Bloomberg is seen as the "anti-Guiliani", says Angotti, but under Bloomberg more minorities have been stopped and frisked than in "Guiliani Time". And what about Sean Bell, Omar Edwards, the Republican Convention crackdown, and the crackdown on Critical Mass?
If Bloomberg is a "good manager", why then, wonders Angotti, did we get into this fiscal mess? Most mayors may not have foreseen the collapse of Wall Street, but Bloomberg, one of the wealthiest men in the world, is supposed to be a financial wizard. Why didn't he see the crash coming? Why didn't he wean the city off Wall Street revenues? Why did he subsidize downtown development and new stadiums for the Yankees and the Mets, then cut city services when the crunch came?
The 311 system may be making government more efficient, says Angotti, but it has been used as an excuse to trim the community boards' budgets.
Some praise Bloomberg for getting rid of the school bureaucracy, but, says Angotti, he has also tried to bust the teachers’ union, dominate parent councils, turn principals into CEOs and turn teachers into test administrators.
Bloomberg is seen as supporting "affordable housing", but Angotti sees it as a cover for zoning schemes that have gentrified New York neighborhoods. The city has in fact lost more affordable units under Bloomberg than it has gained.

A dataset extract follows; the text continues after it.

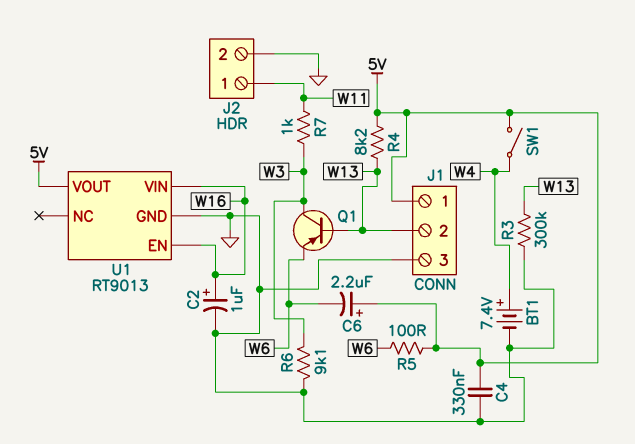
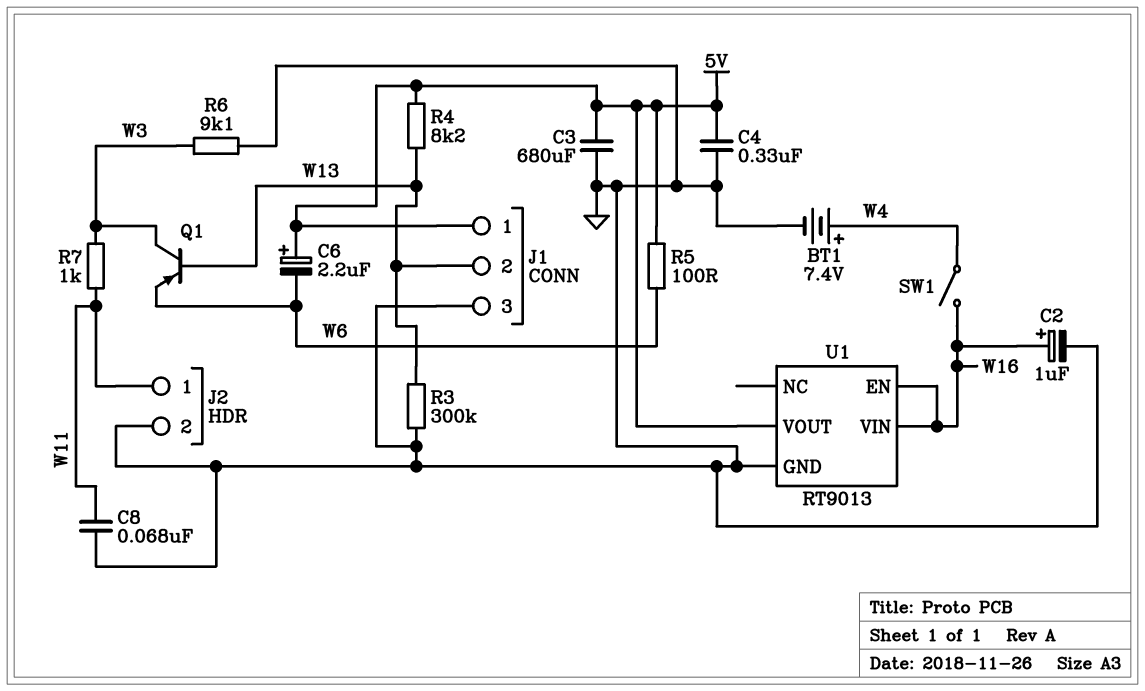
C3: none -> 680uF (5V, GND)
C8: none -> 68nF (GND, W11)
SW1: switch (5V, W4) -> switch (W4, W16)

Bloomberg has done nothing, says Angotti, to support rent and eviction controls, has let equity funds take over buildings, and has ignored the predatory lending practices that have brought down many of the city's homeowners.
Why, wonders Angotti, has Bloomberg, supposedly an independent free of the taint of special interests, been forgiven for enabling Big Real Estate?
Bloomberg, says Angotti, oversaw the transfer of Hell’s Kitchen -- now a new luxury neighborhood, underwritten by tax-exempt bonds, called "Midtown West" -- to landowners who included Bloomberg's personal friends.
Developers don't have to buy influence from the Bloomberg administration, says Angotti -- they get it for free.
The jobs New York now sorely needs, says Angotti, were pushed out of the city when Bloomberg converted industrial zones to luxury highrises that sit empty and unsold.
As for Bloomberg's "green" legacy, PlaNYC, Angotti calls the plan itself "unsustainable" because Bloomberg refused to submit it to the community boards, the City Planning Commission and the City Council. PlaNYC was outsourced by the Bloomberg administration to a global management firm.
Angotti calls PlaNYC a "green"-branded real estate estate scheme created to siphon tax dollars into building infrastructure for developers, ignoring the future of the city's poor and immigrant populations.
Bloomberg is seen as a supporter of mass transit, but, says Angotti, we don't need the #7 extension -- the most expensive one-mile subway project in history -- which exists only to serve the Midtown West development.
The
post from the Brooklyn Rail.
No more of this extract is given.